"In good truth, my dear young friend, he is right," said Mr. Hargrave, who had been looking carefully over the papers. "Here is every proof that you passed as Henry Hayley; every proof that Milford was privately married and had a son; every proof that he believed you to be that son, and that Hayley told him so; but no legal proof whatever that the boy who was given to the care of the nurse by your poor father was the same that Mr. Hayley brought home and acknowledged as his own."

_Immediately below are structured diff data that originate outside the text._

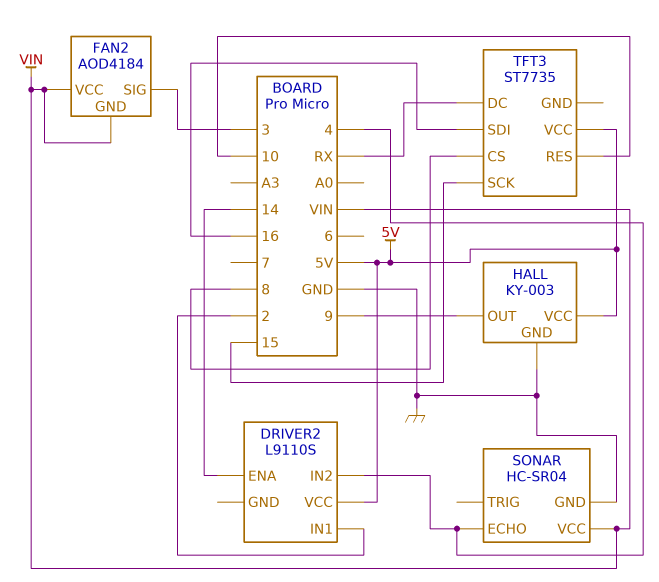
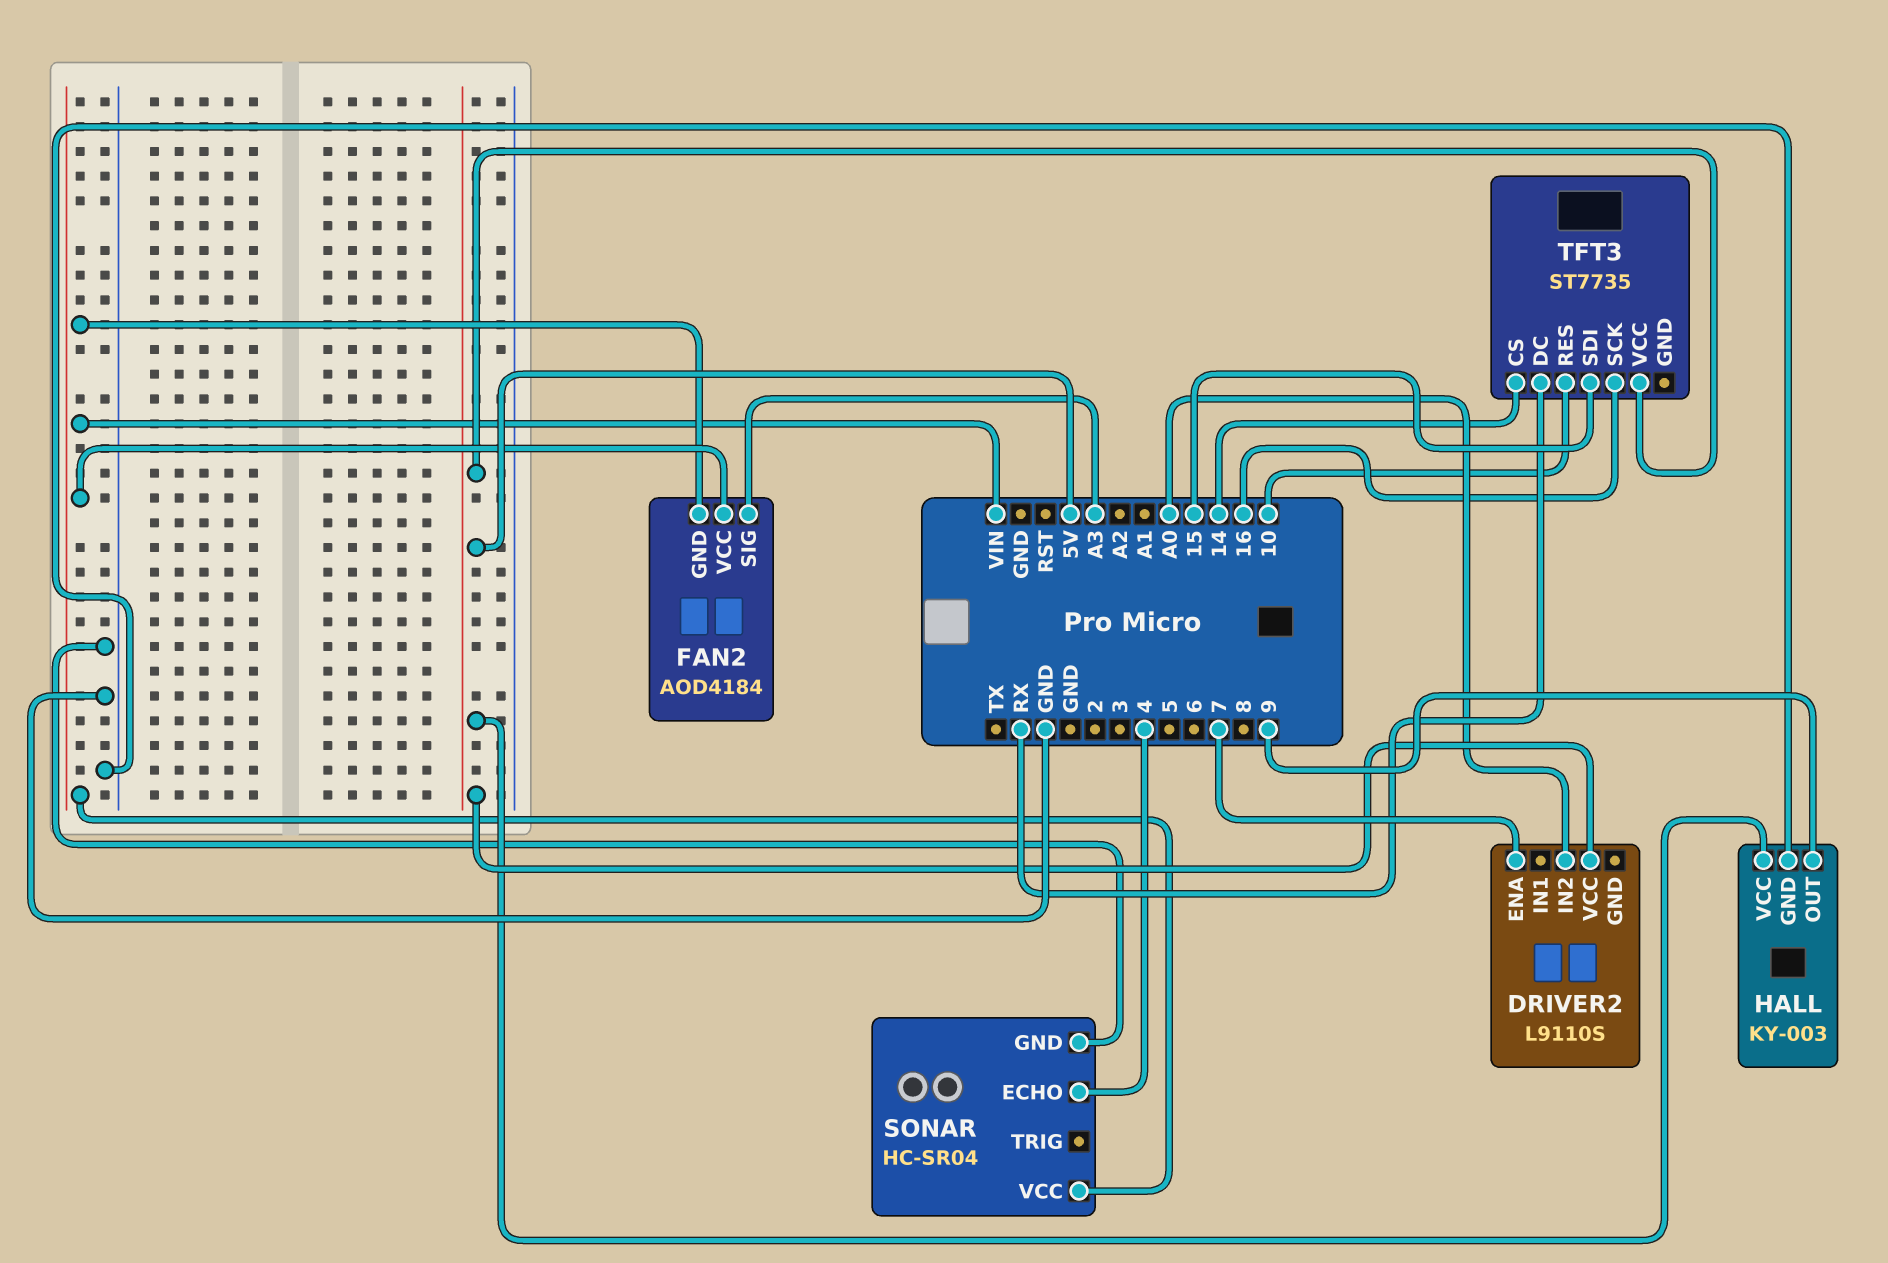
DRIVER2 pin ENA: 14 -> 7
DRIVER2 pin IN1: 2 -> none
DRIVER2 pin IN2: 4 -> A0
FAN2 pin SIG: 3 -> A3
TFT3 pin CS: 8 -> 14
TFT3 pin SCK: 15 -> 16
TFT3 pin SDI: 16 -> 15

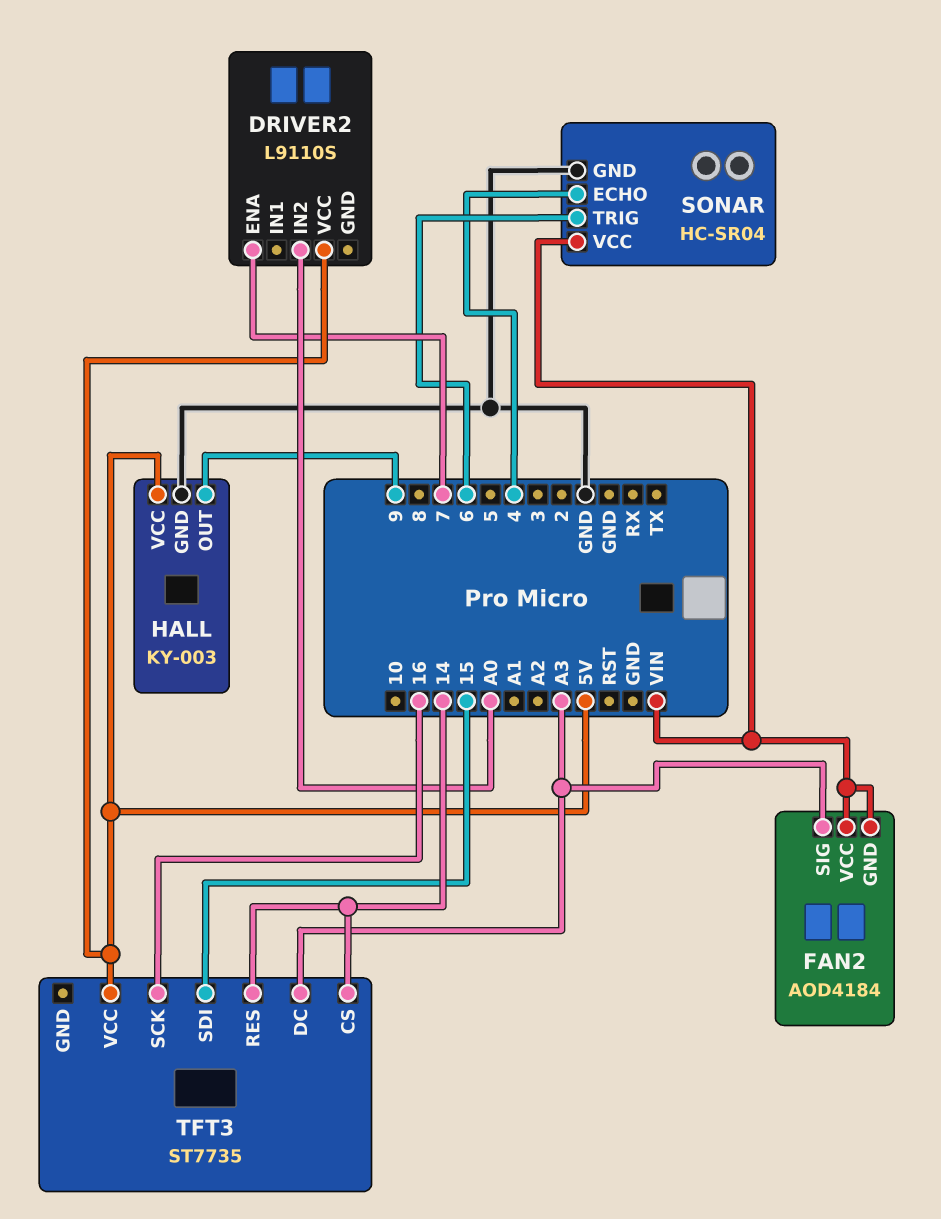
SONAR pin TRIG: none -> 6
TFT3 pin DC: RX -> A3
TFT3 pin RES: 10 -> 14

"I've got it here, sir," said the pedlar, producing an old pocket-book. "I told the young lord that he'd want more of my help; so, between the time when I last saw him and the day I went to listen at Lady Fleetwood's, I ran down to the part of the country where they were married; for I recollected quite well having seen a pretty babby, about that time, at Mrs. Goldie's, the grocer's widow's, with black ribbons upon its little white frock; and I knew it was a nurse-child, for she had none of her own--never had. She's alive to this day; and there is her certificate that the child she delivered to Stephen Hayley, Esq. was the child of Charles Mellent and Mary Graves. She has got, moreover, the order, in Charles Mellent's own hand, to deliver the child to Mr. Hayley, and Mr. Hayley's acknowledgment that he had received it. She says, too, that with the child she gave him a gold box, the top of which unscrews, and in it she put a paper, like a careful old body as she is, with all the marks the child had upon it, such as moles and spots, and such like, which most of us have more or less."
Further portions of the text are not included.